Nevertheless, parents will notice that they can leave their children alone with robots, just as they can leave them to watch television or to play with other children. Humans are phenomenal learners and very good at detecting regularities and exploiting affordances. Parents will quickly notice the educational benefits of robot nannies that have advanced AI and communication skills. Occasional horror stories, such as the robot nanny and toddler tragedy in the novel Scarlett and Gurl, will make headline news and remind parents how to use robots responsibly.

This will likely continue until or unless the incidence of injuries necessitates redesign, a revision of consumer safety standards, statutory notice requirements, and/or risk-based uninsurability, all of which will further refine the industry. Meanwhile, the media will also seize on stories of robots saving children in unexpected ways, as it does now when children (or adults) are saved by other young children and dogs.
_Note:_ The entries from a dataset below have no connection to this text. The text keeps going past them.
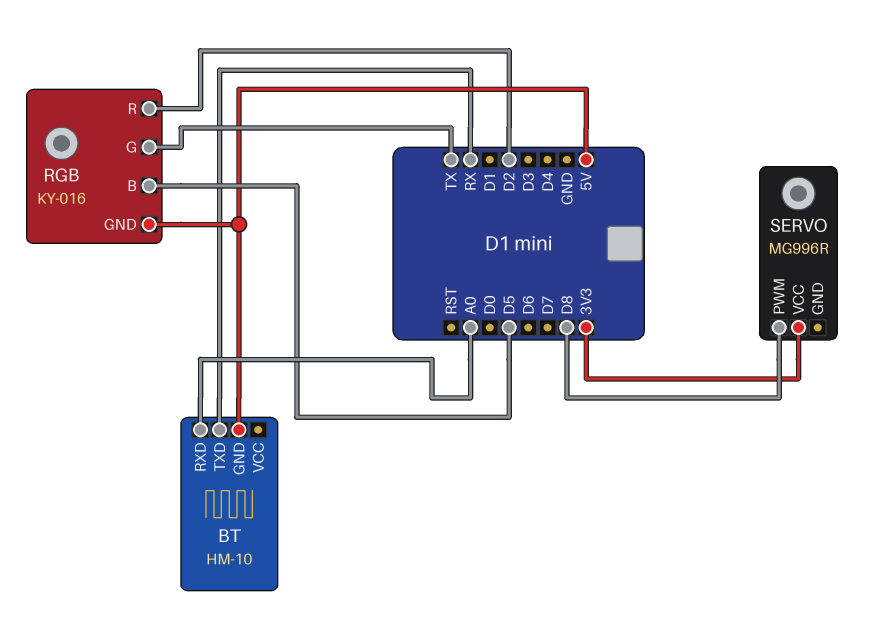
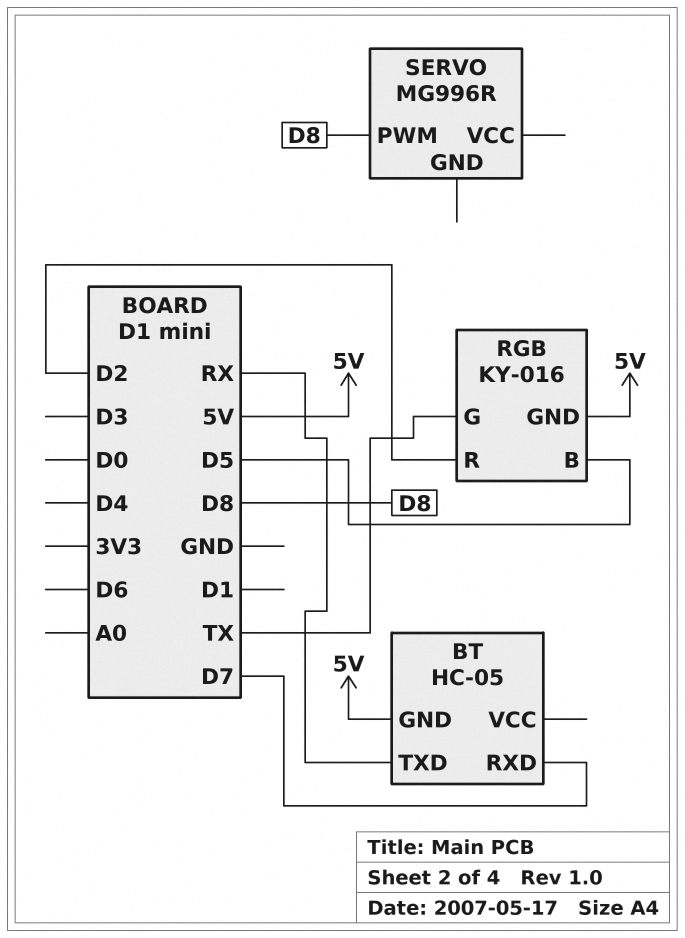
BT: HM-10 -> HC-05
BT pin RXD: A0 -> D7
SERVO pin VCC: 3V3 -> none

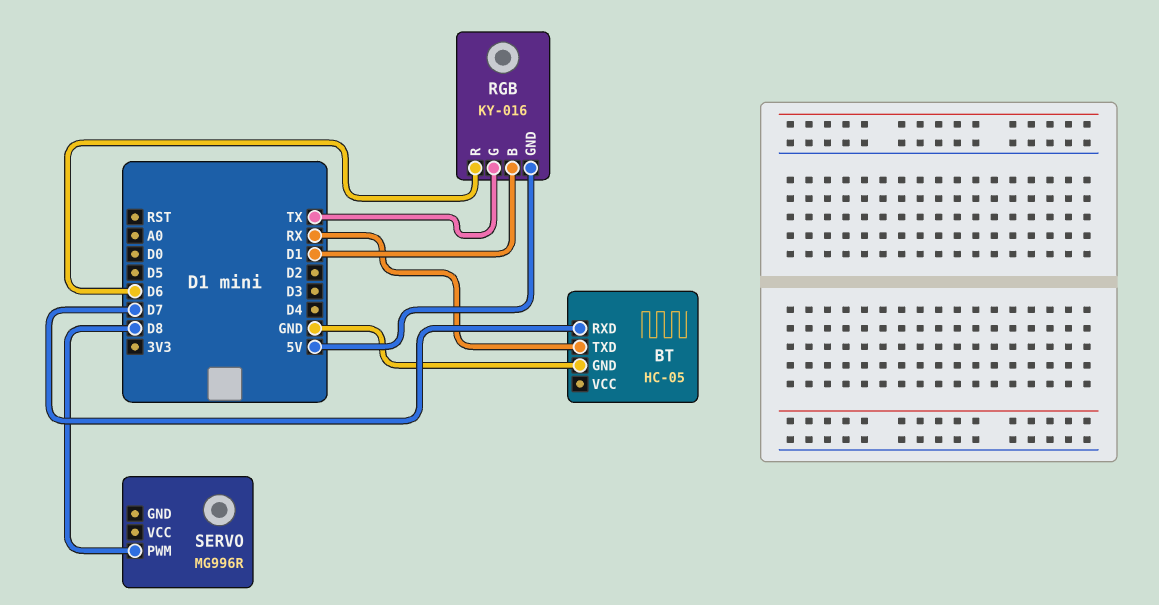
BT pin GND: 5V -> GND
RGB pin B: D5 -> D1
RGB pin R: D2 -> D6

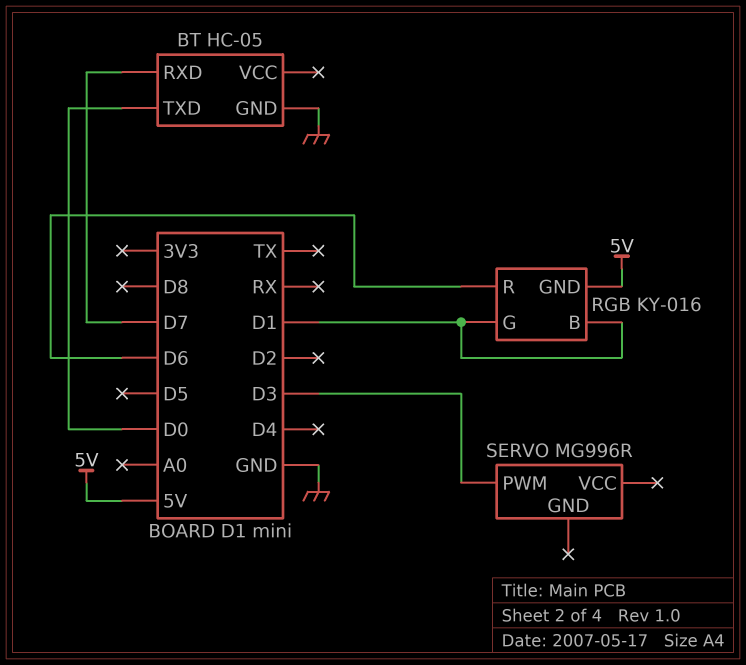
BT pin TXD: RX -> D0
RGB pin G: TX -> D1
SERVO pin PWM: D8 -> D3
This should not make people think that they should leave children alone with robots, but given the propensity we already have to anthropomorphize robots, it may make parents feel that little bit more comfortable—until the next horror story makes headlines.

When it comes to liability, we should be able to communicate the same model of liability applied to toys to the manufacturers of robot nannies: Make your robots reliable, describe what they do accurately, and provide sufficient notice of reasonably foreseeable danger from misuse. Then, apart from the exceptional situation of errors in design or manufacture, such as parts that come off and choke children, legal liability will rest entirely with the parent or responsible adult, as it does now, and as it should under existing product liability law.